The five-paragraph essay is a form of convergent thought. It encourages the writer to fit information into a formula: an introduction stating a main idea and sometimes naming three supporting points; three body paragraphs, one for each point; and a conclusion renaming the main idea and three points.
For example, a student writer might choose for an essay topic an uncontroversial idea, such as that smoking is bad for health. The writer might choose as the three points 1) smoking destroys lungs, 2) smoking leads to diseases like lung cancer, and 3) smoking leads to facial wrinkles. But what if the writer thinks, wait a minute, wrinkles aren’t a health problem. The writer ponders, searching for a third reason why smoking is bad for health, and can’t think of one. So the writer changes his topic completely to fit the five-paragraph format.

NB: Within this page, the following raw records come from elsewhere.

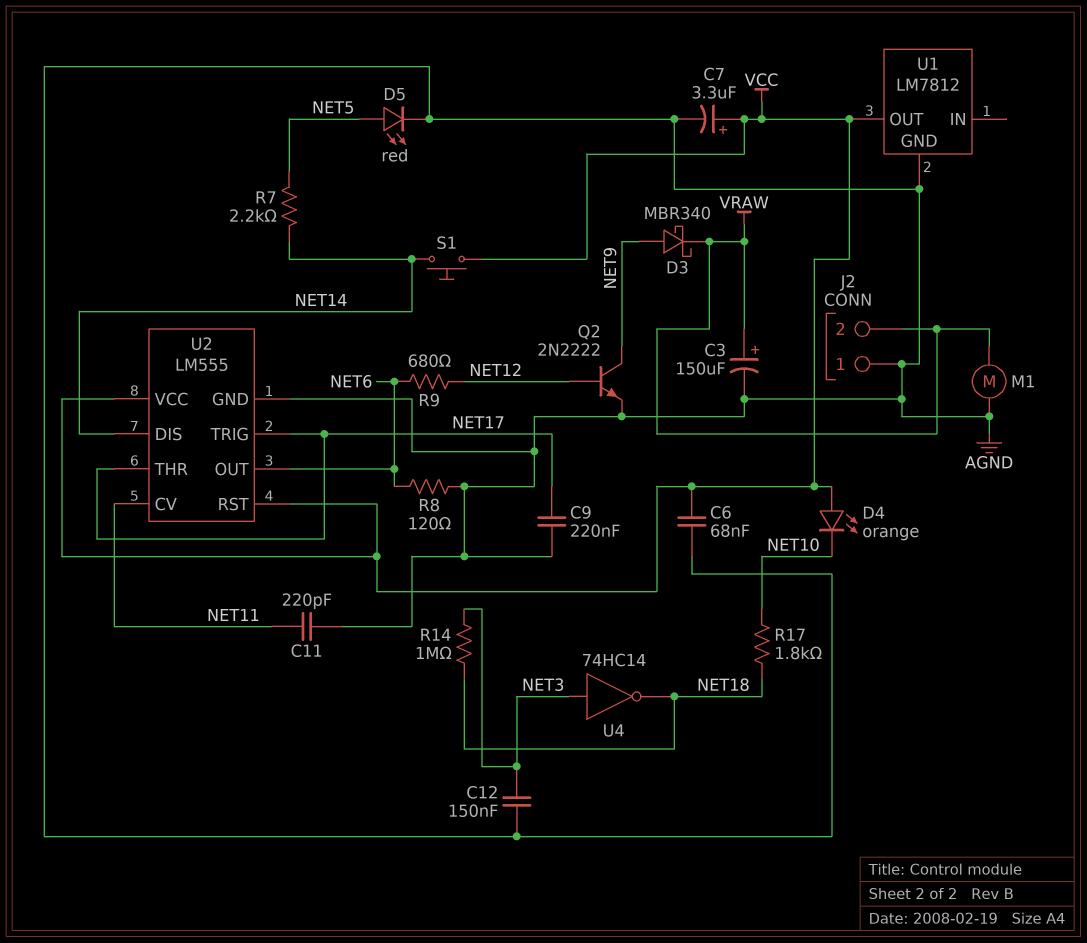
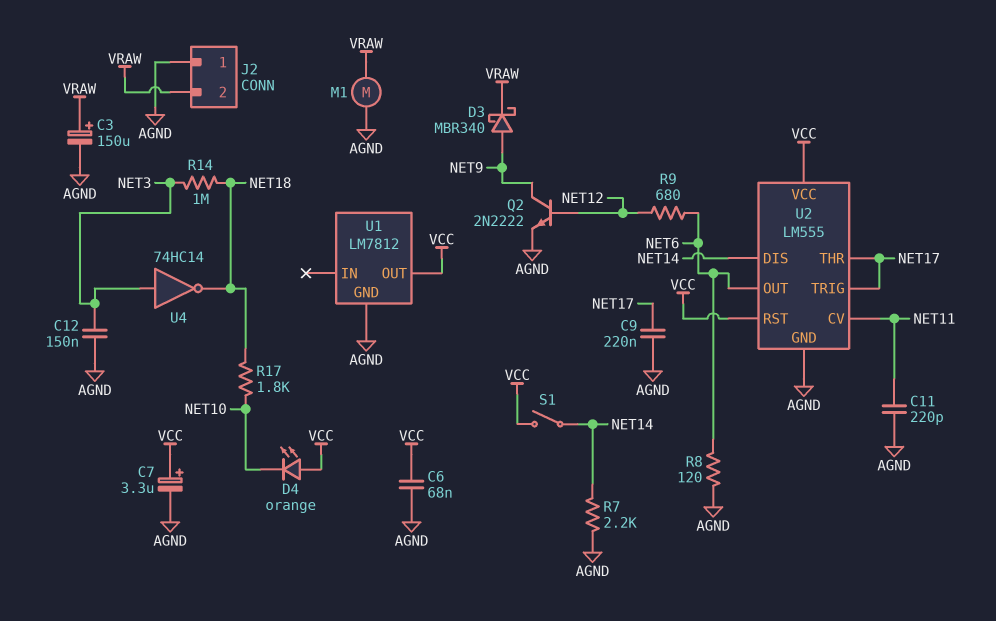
D5: LED red (A NET5, K AGND) -> none
R7: 2.2k (NET5, NET14) -> 2.2k (AGND, NET14)
S1: button (NET14, VCC) -> switch (NET14, VCC)

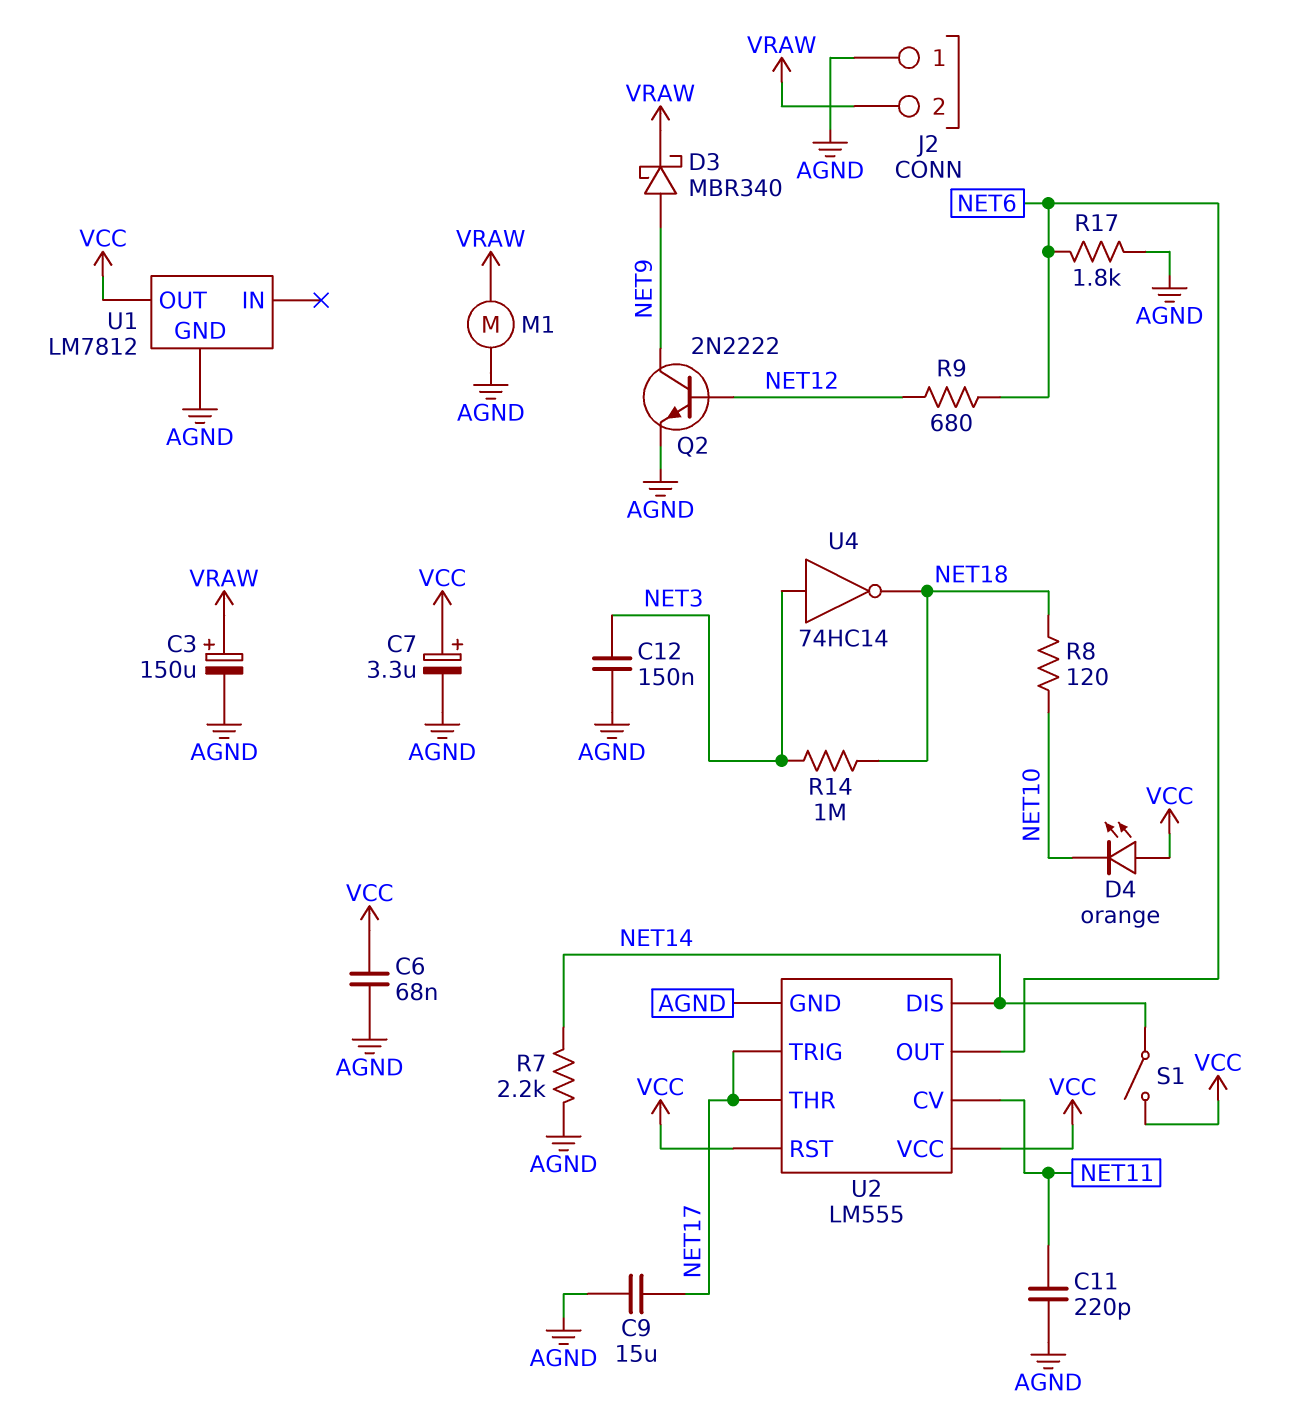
C9: 220nF (AGND, NET17) -> 15uF (AGND, NET17)
R8: 120 (AGND, NET6) -> 120 (NET10, NET18)
R17: 1.8k (NET10, NET18) -> 1.8k (AGND, NET6)

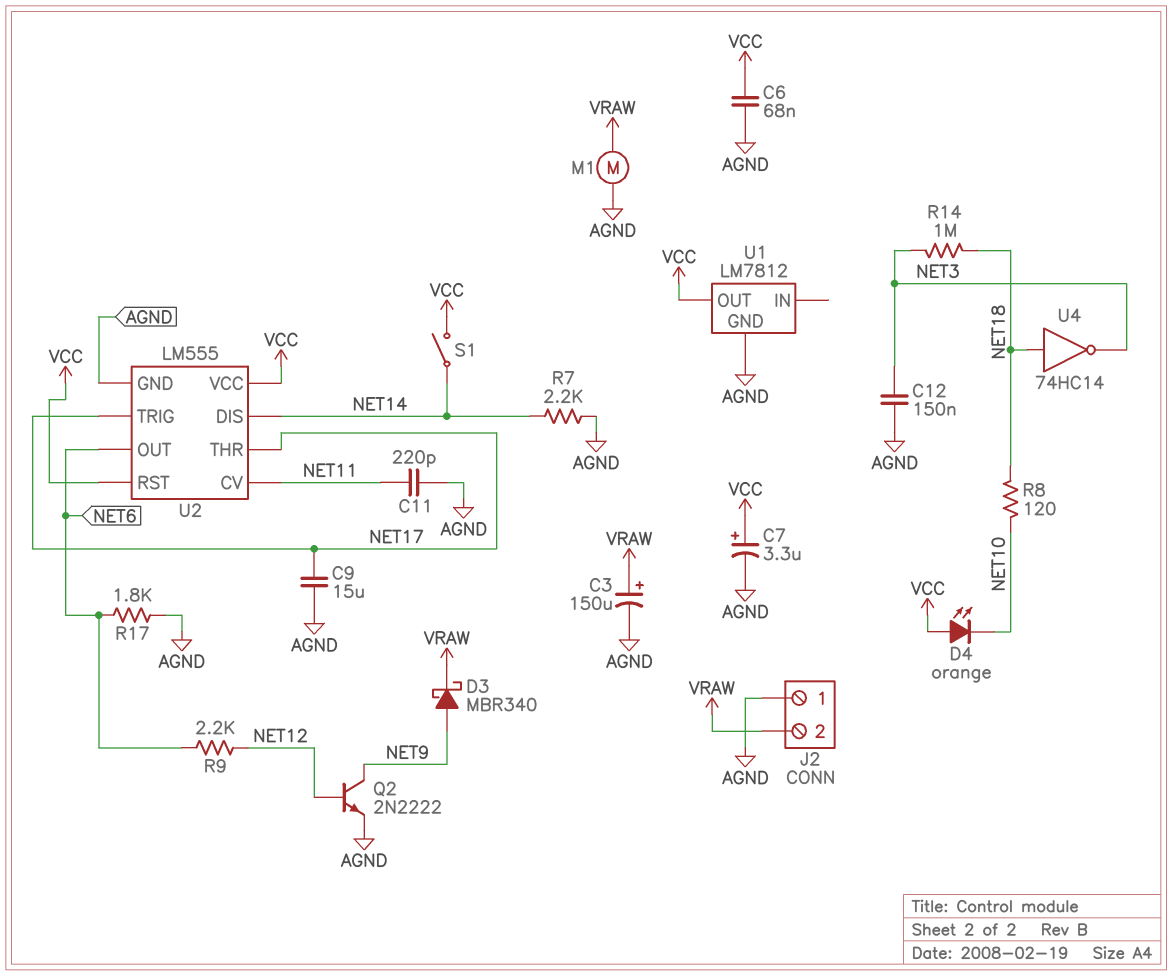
R9: 680 (NET6, NET12) -> 2.2k (NET6, NET12)
U4: NOT 74HC14 (in NET3, out NET18) -> NOT 74HC14 (in NET18, out NET3)

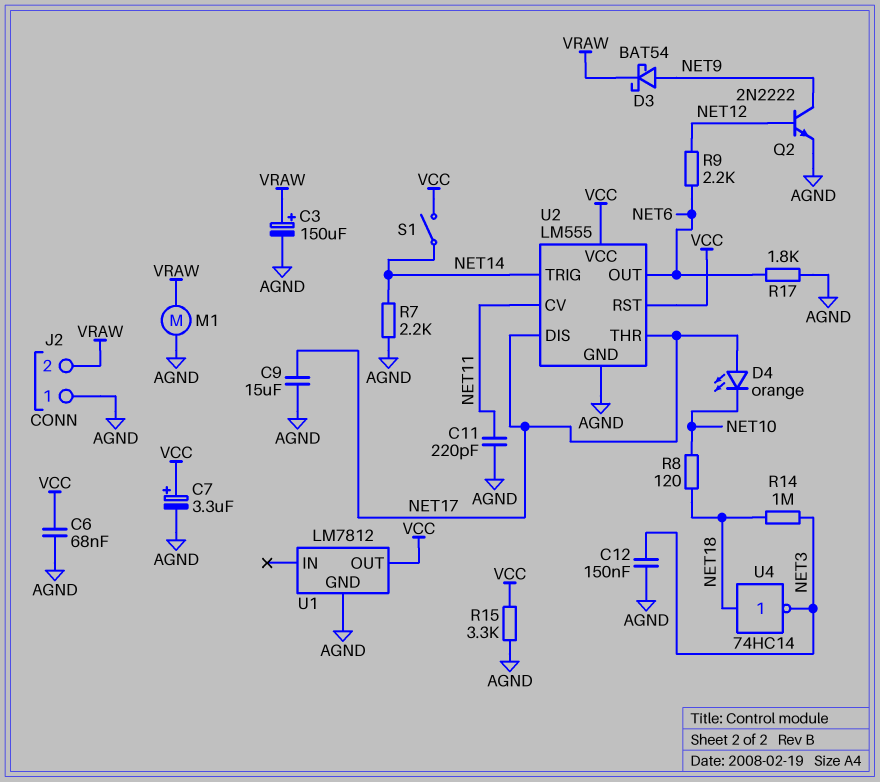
D3: schottky MBR340 (A NET9, K VRAW) -> schottky BAT54 (A NET9, K VRAW)
D4: LED orange (A VCC, K NET10) -> LED orange (A NET17, K NET10)
R15: none -> 3.3k (AGND, VCC)
U2 pin DIS: NET14 -> NET17
U2 pin TRIG: NET17 -> NET14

What if the writer had instead researched wrinkles to see if there is any connection to smoking and health? The writer might have learned that wrinkles are a health concern. He might have learned about research connecting wrinkles and smoking and health. He might have learned some open-ended questions which scientists are striving to answer. He might have learned.
The problem with the five-paragraph essay is that it encourages closed-minded thinking, not learning. It encourages simplistic, not complex, thinking. It encourages safety, not exploration of ideas. It encourages fill-in-the-blanks, not critical thinking.